On the other hand, several stories have also surfaced noting a rise in foreclosure actions for the first month of 2012. RealtyTrac data, a foreclosure property specialist, has been the primary source of many of these stories. They noted a 3% increase in foreclosure actions in January as compared to December, despite the fact that they agreed with the MBA’s assessment of an overall decrease for the 2011 calendar year. One possible explanation offered by RealtyTrac data is the recent settlement reached between forty-nine states and five of the nation’s largest mortgage lenders.

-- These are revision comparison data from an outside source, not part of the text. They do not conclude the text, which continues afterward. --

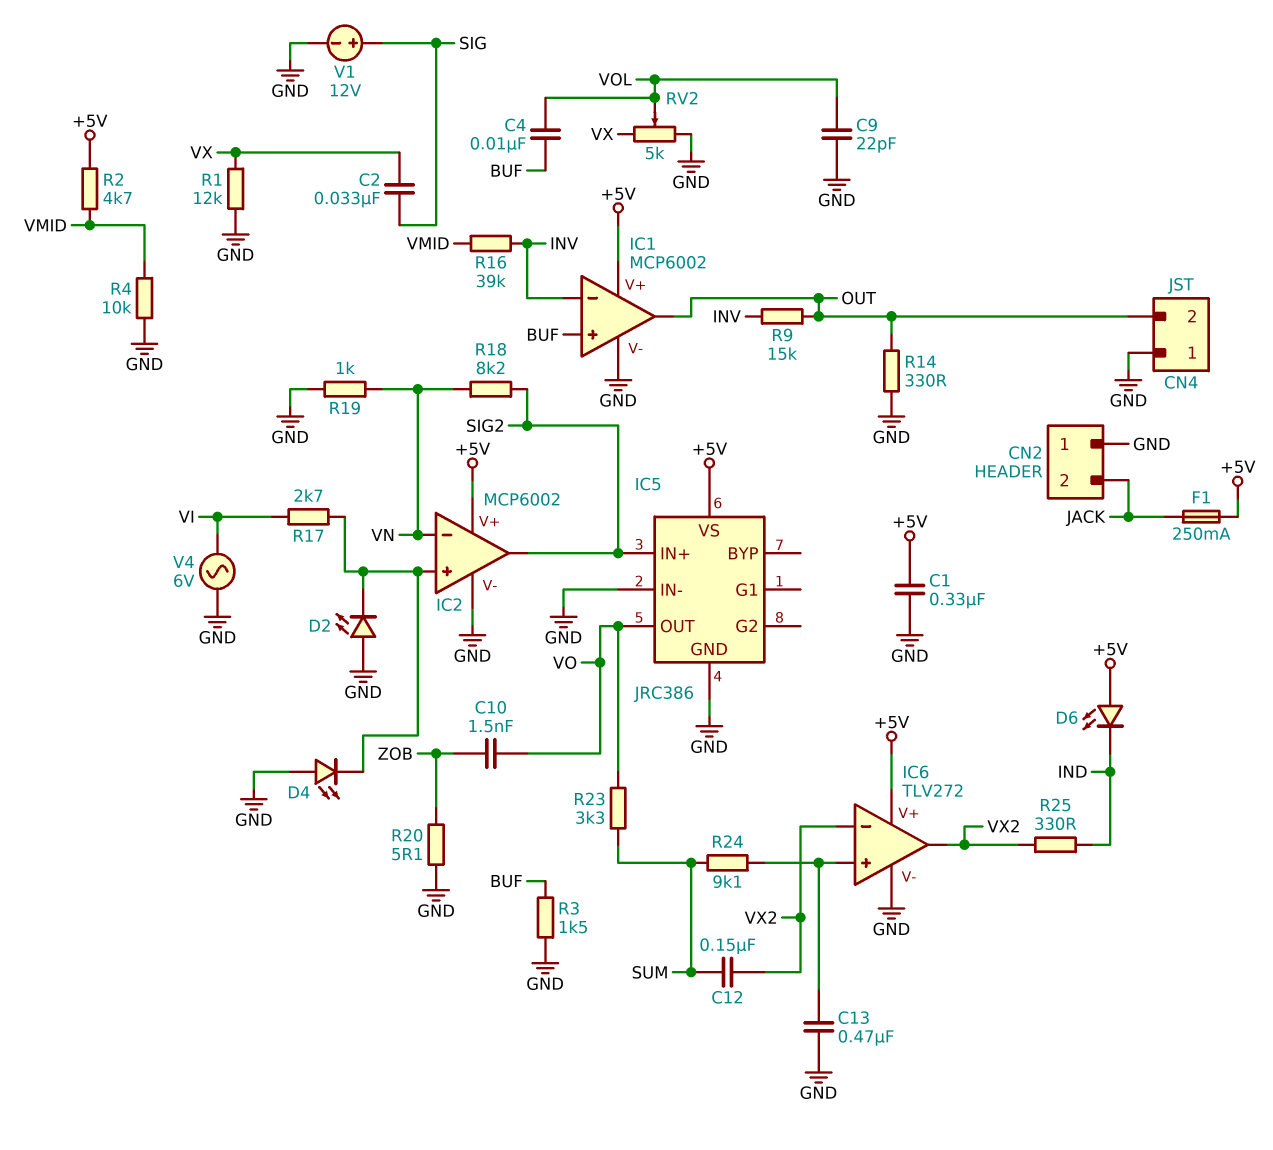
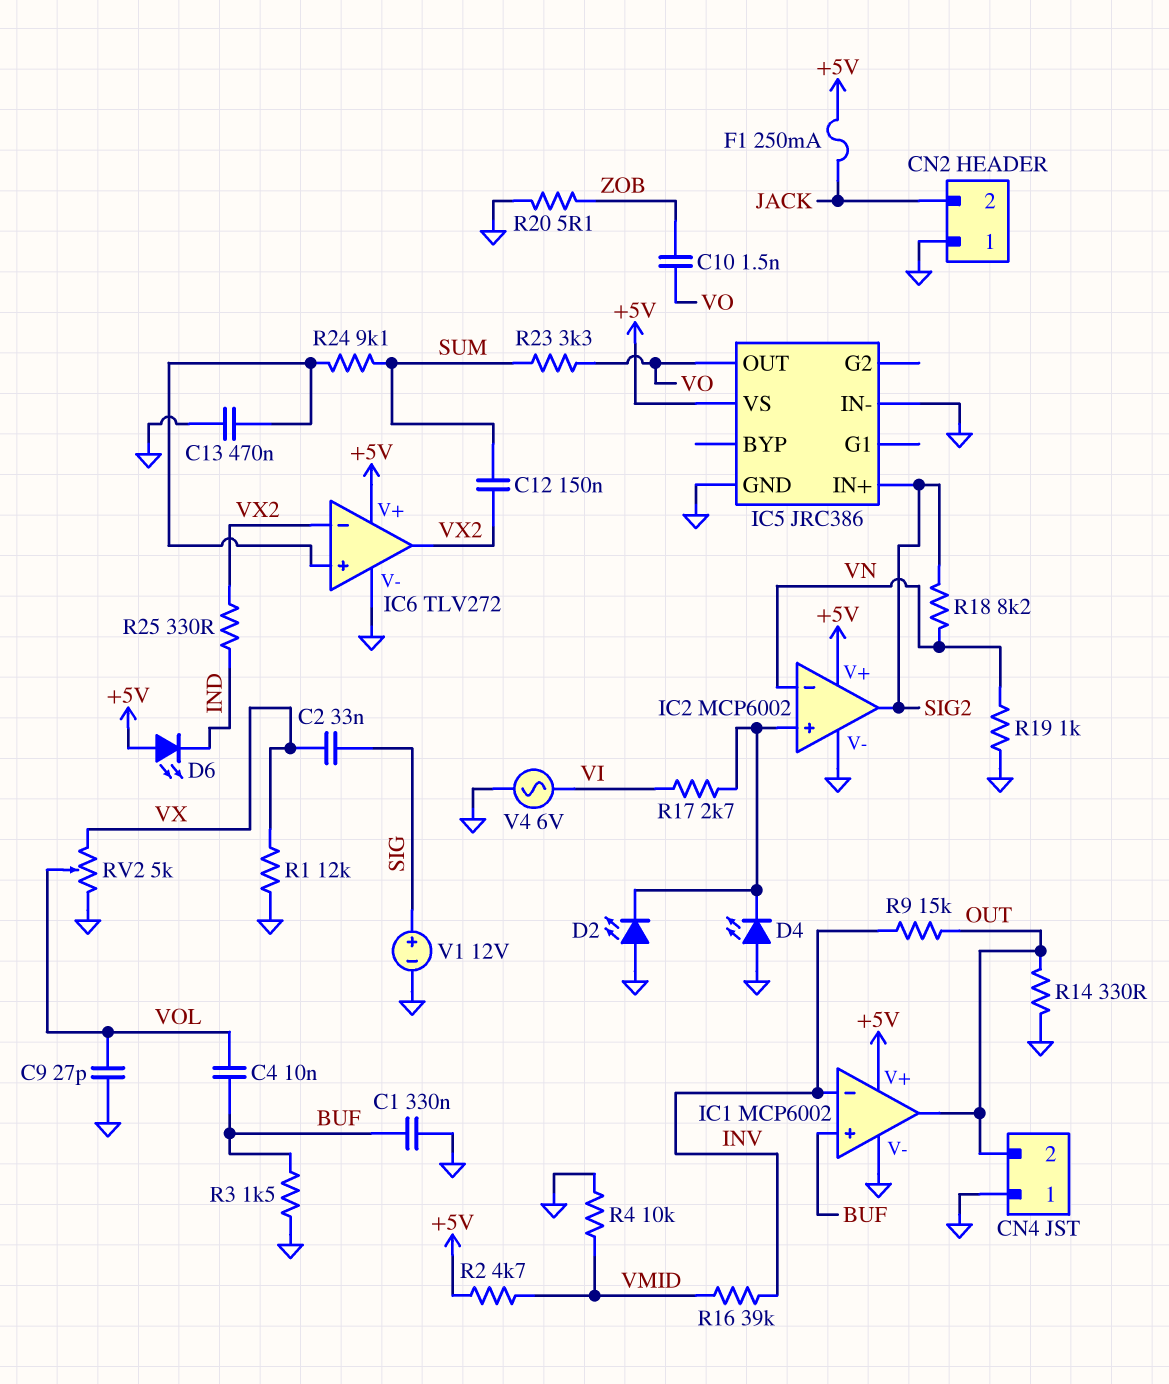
C1: 330nF (+5V, GND) -> 330nF (BUF, GND)
C9: 22pF (GND, VOL) -> 27pF (GND, VOL)

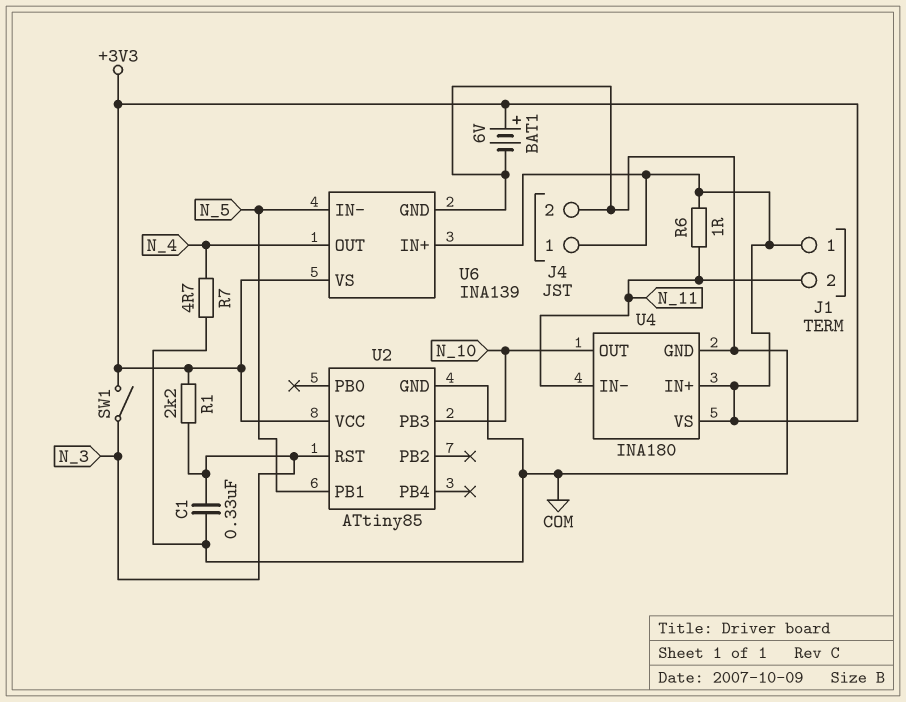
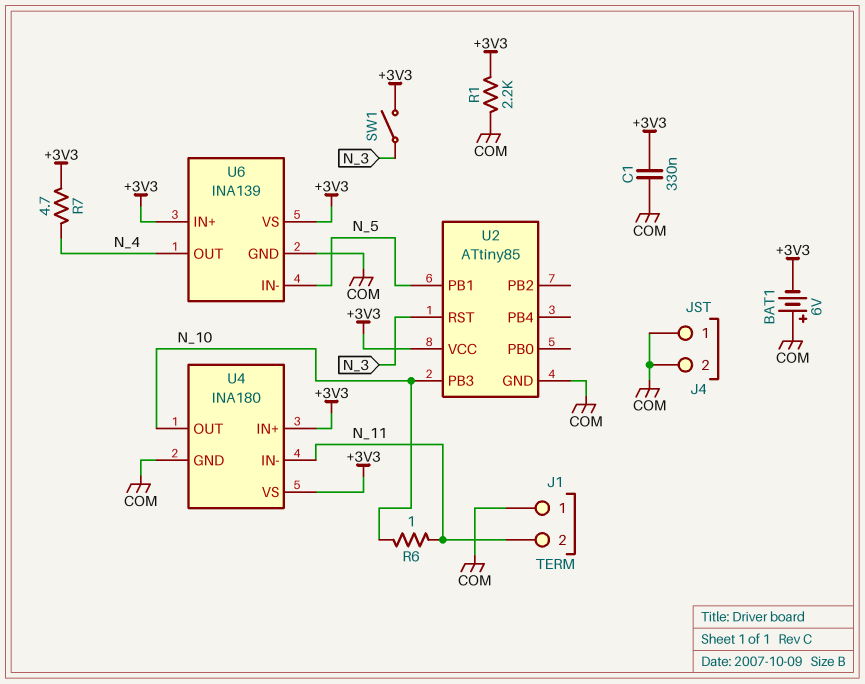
BAT1: 6V (plus +3V3, minus COM) -> 6V (plus COM, minus +3V3)
C1: 330nF (COM, N_3) -> 330nF (+3V3, COM)
J1 pin 1: +3V3 -> COM
J4 pin 1: +3V3 -> COM
R1: 2.2k (+3V3, N_3) -> 2.2k (+3V3, COM)
R6: 1 (+3V3, N_11) -> 1 (N_10, N_11)
R7: 4.7 (COM, N_4) -> 4.7 (+3V3, N_4)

As the thinking goes, the slowdown in foreclosures last year may have been largely due to the ongoing action from the state Attorneys General. Once the settlement was reached it ostensibly freed up mortgage lenders to once again pursue foreclosure actions. If the theory holds true it’s possible US homeowners could see a spike in foreclosures this spring before the market levels off again over the summer months.

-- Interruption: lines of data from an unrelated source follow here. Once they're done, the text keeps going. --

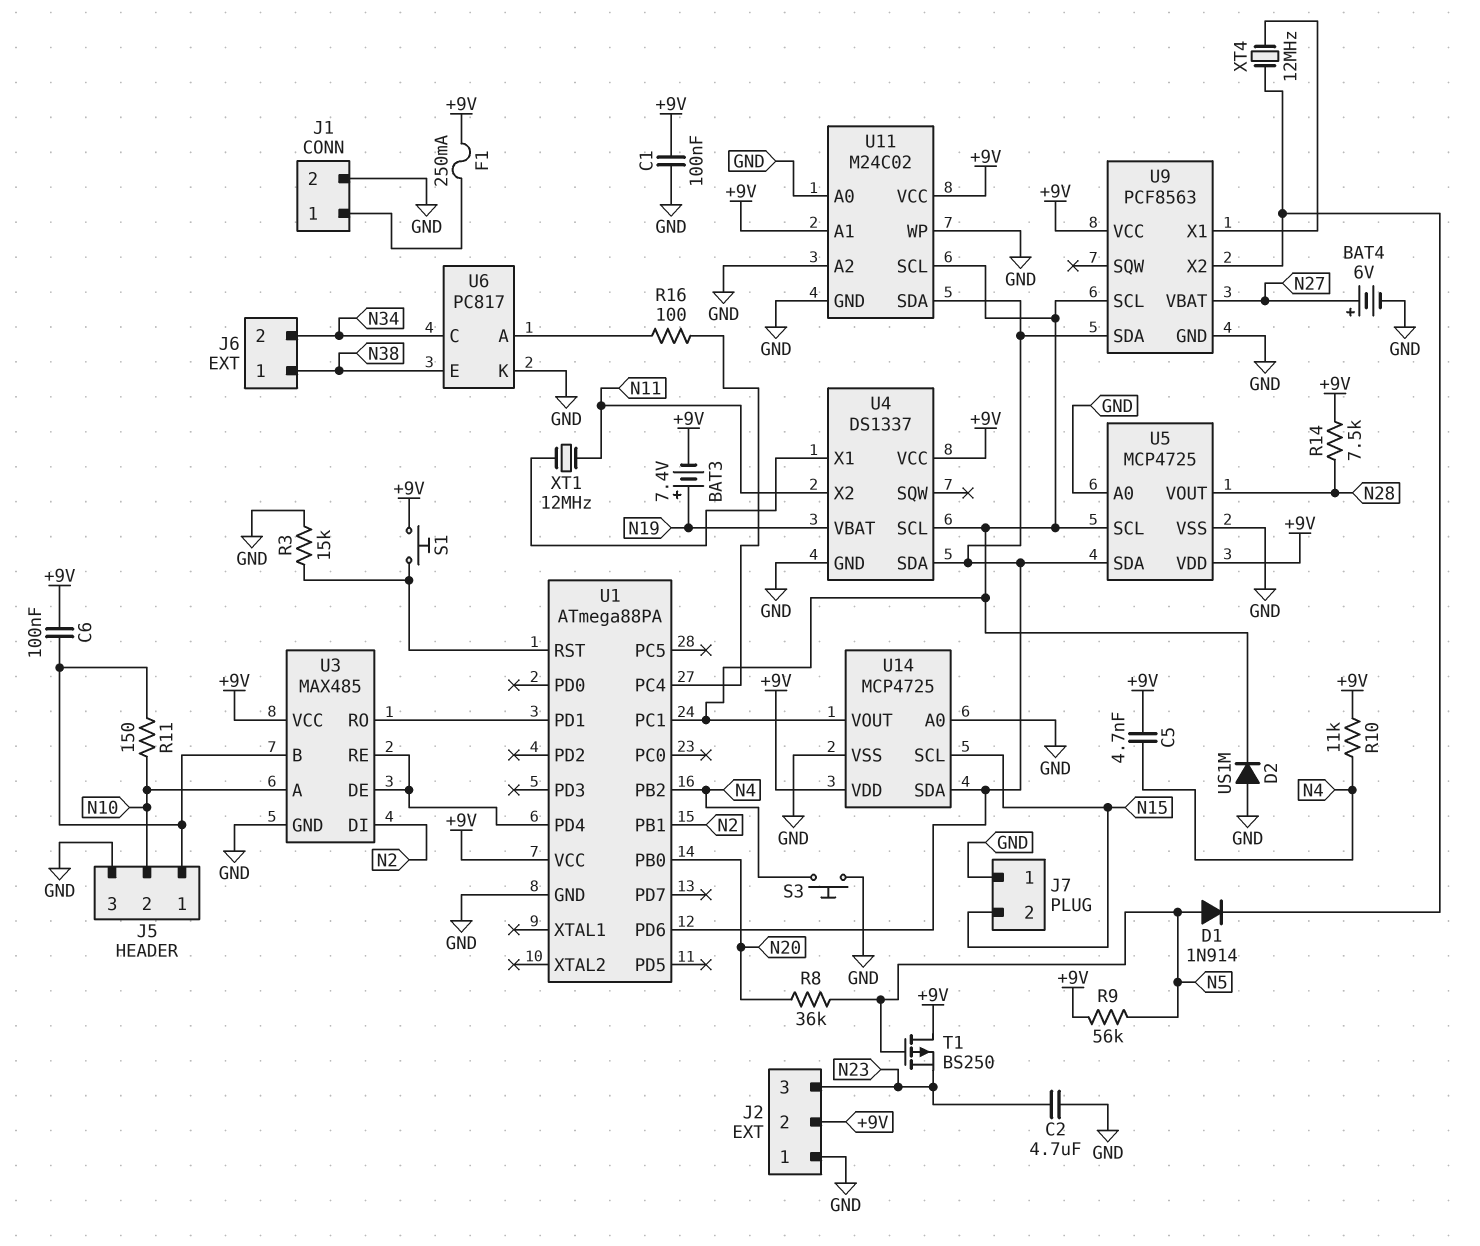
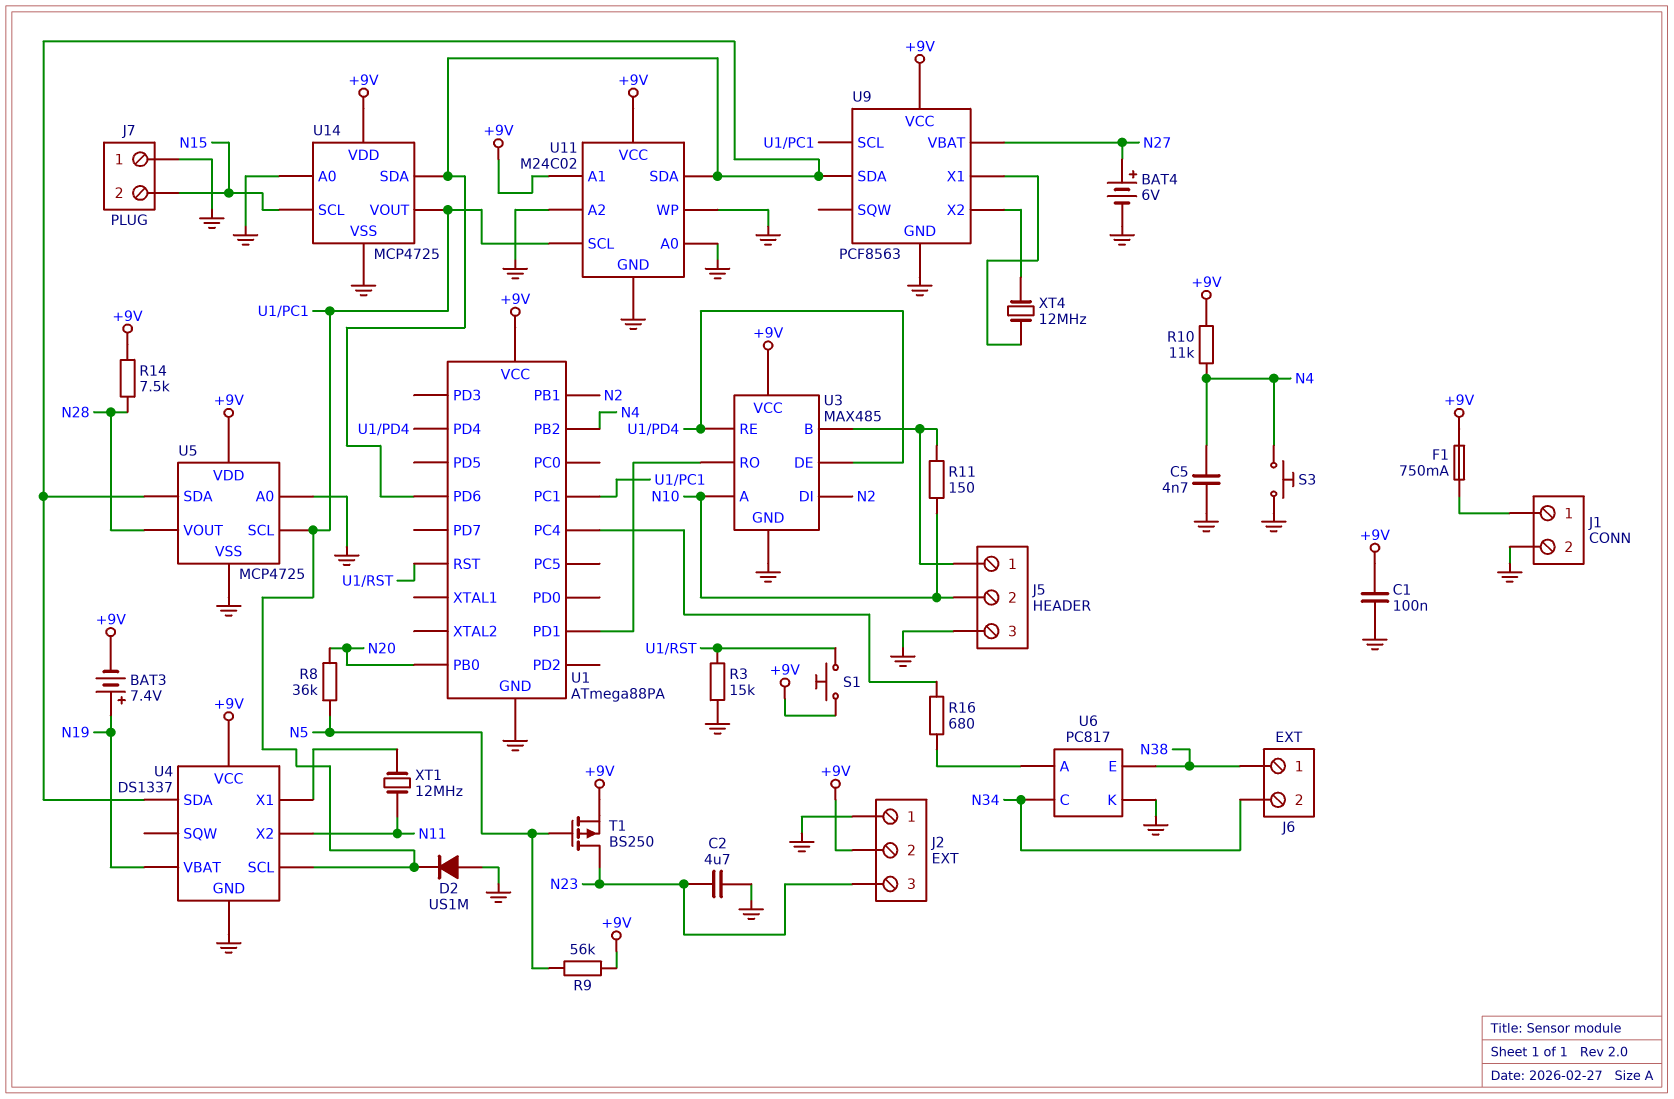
C5: 4.7nF (+9V, N4) -> 4.7nF (GND, N4)
C6: 100nF (+9V, J5/1) -> none
D1: diode 1N914 (A N5, K U9/X2) -> none
F1: 250mA (+9V, J1/1) -> 750mA (+9V, J1/1)
R16: 100 (U1/PC4, U6/A) -> 680 (U1/PC4, U6/A)
T1: PMOS BS250 (G N5, D +9V, S N23) -> PMOS BS250 (G N5, D N23, S +9V)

According to national numbers the states with the highest foreclosure rates continue to be Nevada, California, Arizona, and Florida. Among the top four, Nevada has been the clear leader in total foreclosure proceedings for the better part of five years.
In all likelihood the slowly improving economy suggests a return to a pre-recession housing market is likely, albeit quite a ways away. Some experts don’t foresee real estate levels reaching pre-bust peaks anytime soon; rather, they are expected to reach levels that would have been more reasonable and realistic in the period before the artificial inflation of the housing boom.